Both the Department of Homeland Security and Customs can query the device for information about its contents, its journey and its state, as well as issue commands to open for inspection. They can further issue authorization commands to allow the shipping company to open the cargo (if authorized by the end user) or simply authorization commands to allow access to various pieces of data, or commands for additional constituents. None of this would be possible without wireless sensor and control network technology and it would be impossible to orchestrate without general-purpose, extensible service broker software.

Wireless sensor network technology may very well be the next great frontier in computing. Networking physical objects that have previously lacked computing and reporting capabilities is a compelling concept that is as big, if not bigger, than the idea that drove the development of the World Wide Web. Fortunately, the final obstacles to broader deployment of the technology are now being addressed with service broker software.

Tim Enwall is the CEO of Tendril (www.tendrilinc.com). He has 18 years of high-tech business management experience, including serving as vice president, research area director at Gartner Inc.; founding Solista, the technology advisory firm that was acquired by Gartner; and serving as founder and board member of Intellocity, an interactive television middleware development firm that is now part of OpenTV. Enwall is currently on the board of directors of SkyeTek, an embedded RFID reader company. He can be reached at tenwall@tendrilinc.com.

Today the uses of wireless sensor networks span a broad range of fields that include:

• Energy management
• Homeland security
• Smart industrial factories and equipment, with related services
• Smart buildings and homes
• Smart appliances and consumer goods
• Environmental monitoring
• Water/air quality monitoring and management
• Supply chain shipping and inventory management
• Military defense

While the list of potential applications based on WSNs continues to expand, perhaps one of the most compelling stems from the integration of wireless sensor and control networks with RFID technology. The combination of these two wireless technologies is especially well suited for environments where there are numerous static "pieces" that move through an environment that also includes sensing.

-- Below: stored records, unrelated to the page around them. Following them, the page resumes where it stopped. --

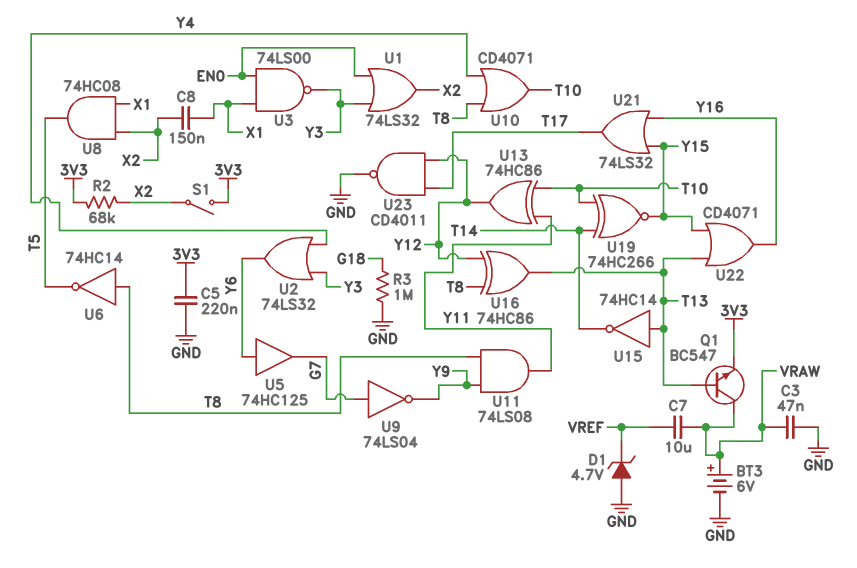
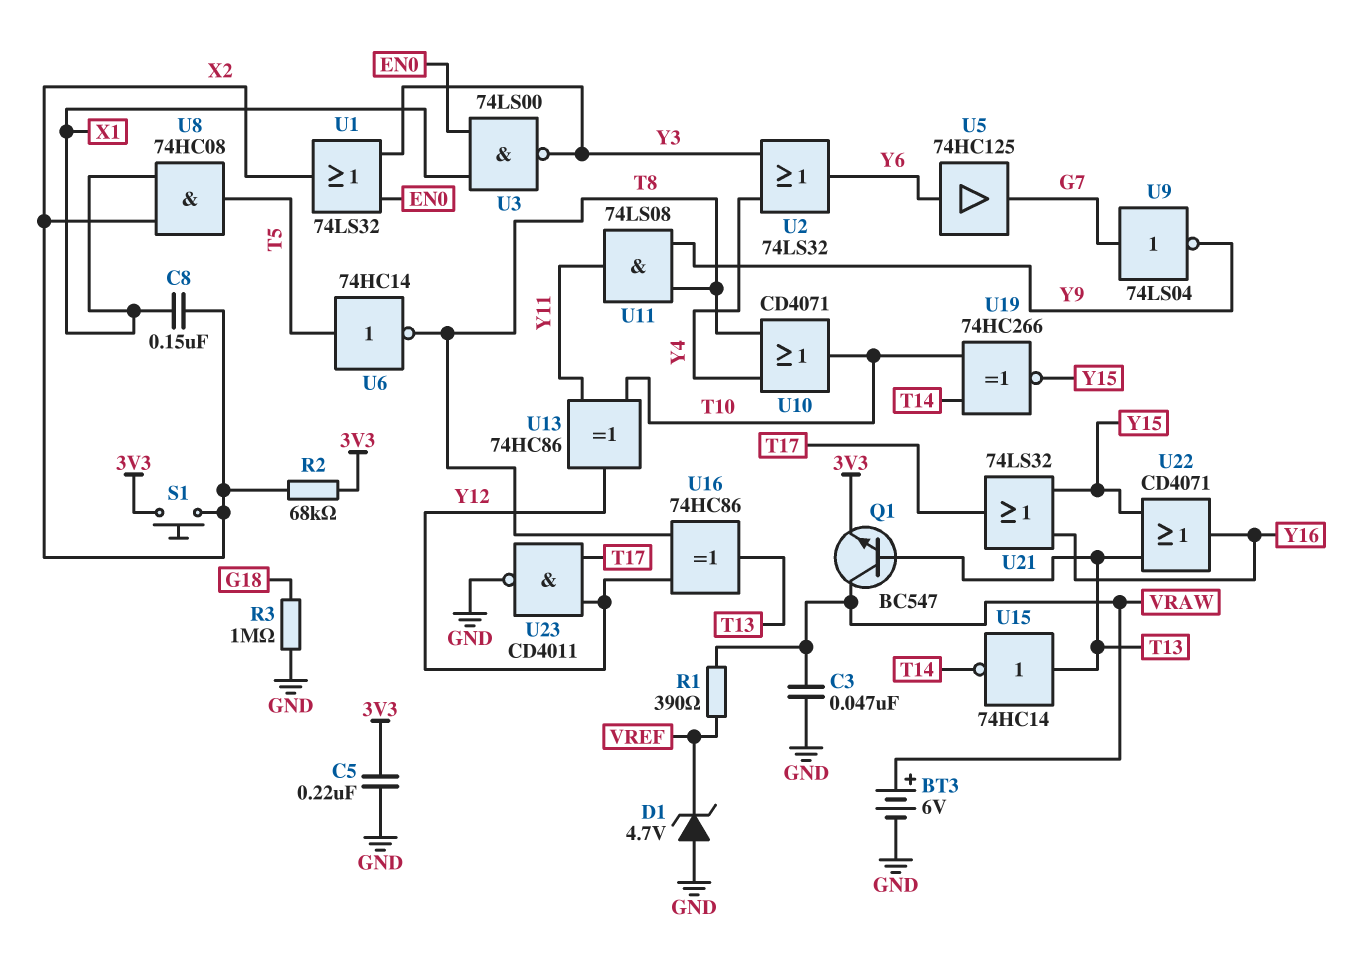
C7: 10uF (VRAW, VREF) -> none
R1: none -> 390 (VRAW, VREF)
S1: switch (3V3, X2) -> button (3V3, X2)
U6: NOT 74HC14 (in T8, out T5) -> NOT 74HC14 (in T5, out T8)

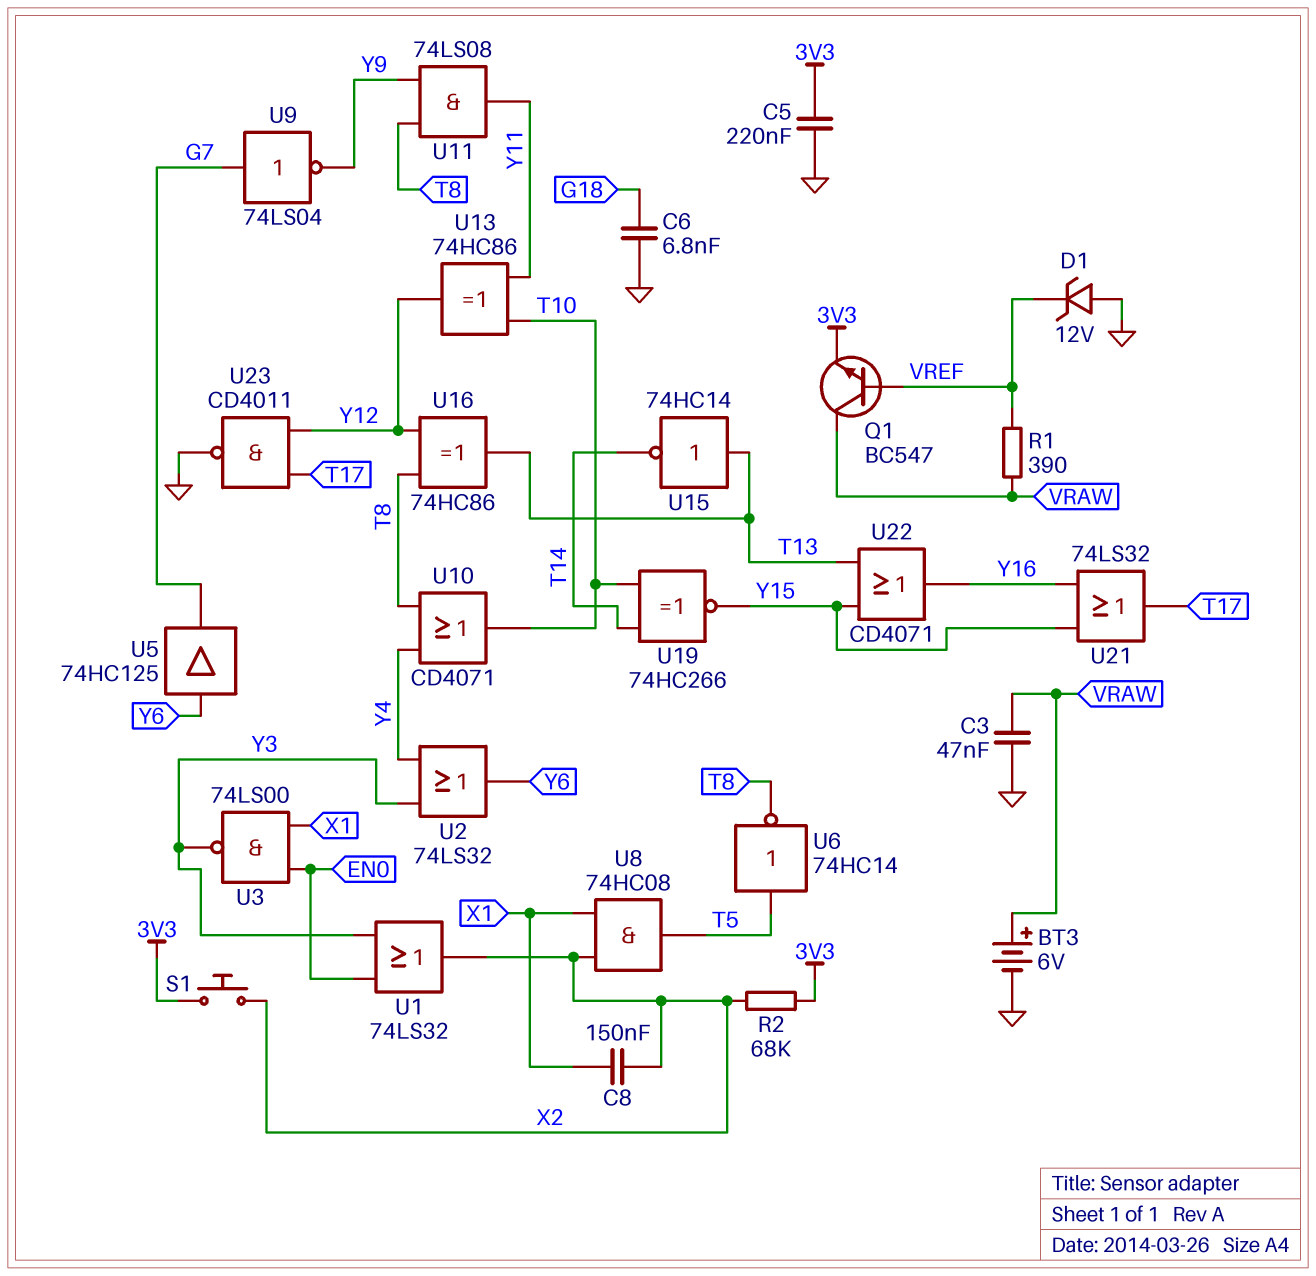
C6: none -> 6.8nF (G18, GND)
D1: zener 4.7V (A GND, K VREF) -> zener 12V (A GND, K VREF)
Q1: NPN BC547 (B T13, C VRAW, E 3V3) -> NPN BC547 (B VREF, C VRAW, E 3V3)
R3: 1M (G18, GND) -> none

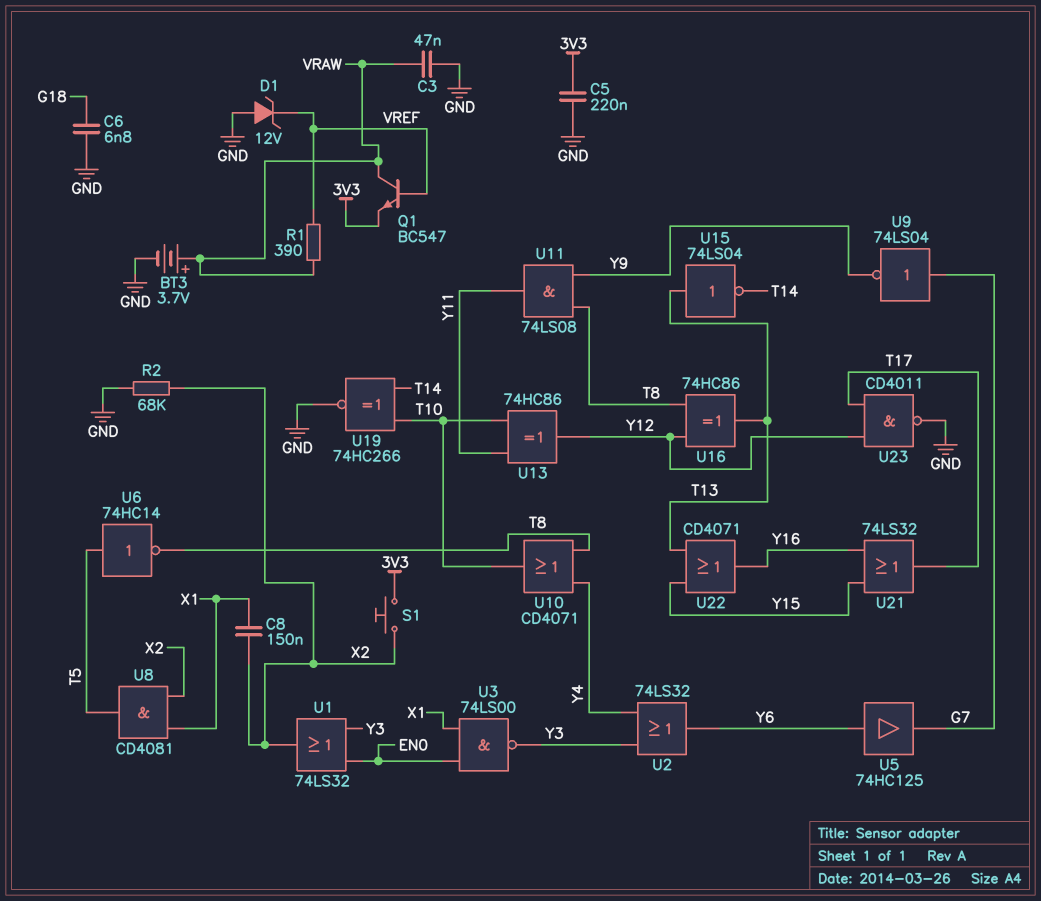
BT3: 6V (plus VRAW, minus GND) -> 3.7V (plus VRAW, minus GND)
R2: 68k (3V3, X2) -> 68k (GND, X2)
U8: AND 74HC08 (in X1, in X2, out T5) -> AND CD4081 (in X1, in X2, out T5)
U15: NOT 74HC14 (in T13, out T14) -> NOT 74LS04 (in T13, out T14)
U19: XNOR 74HC266 (in T10, in T14, out Y15) -> XNOR 74HC266 (in T10, in T14, out GND)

In ocean-going container shipping, for example, RFID-enabled packages within a container can easily talk with an RFID radio/wireless sensor and control network (WSCN) node combination. The WSCN can monitor things in the containers like humidity, pressure, acceleration (to detect drops), and tampering with the hinges. Additionally, it can gather the output of the RFID tags to monitor specific location of packages or the totality of packages contained in the overall container.

Another example is a medical application where an elderly person wears a WSCN/RFID-reader combination "wrist device." The RFID reader interacts with all kinds of static RFID tags in the environment, while the WSCN node is communicating on a mesh network to a primary care monitor. A WSCN might even be used to monitor the overall health of the refrigeration section of the grocery store and individual packages with RFID-temperature tags on them. In turn, the tags would report their specific characteristics to monitor both the overall environment and specific spoilage. The coordination of RFID technology and wireless sensor and control networks may well be one of the most exciting areas of innovation as organizations move forward with their wireless sensor network initiatives.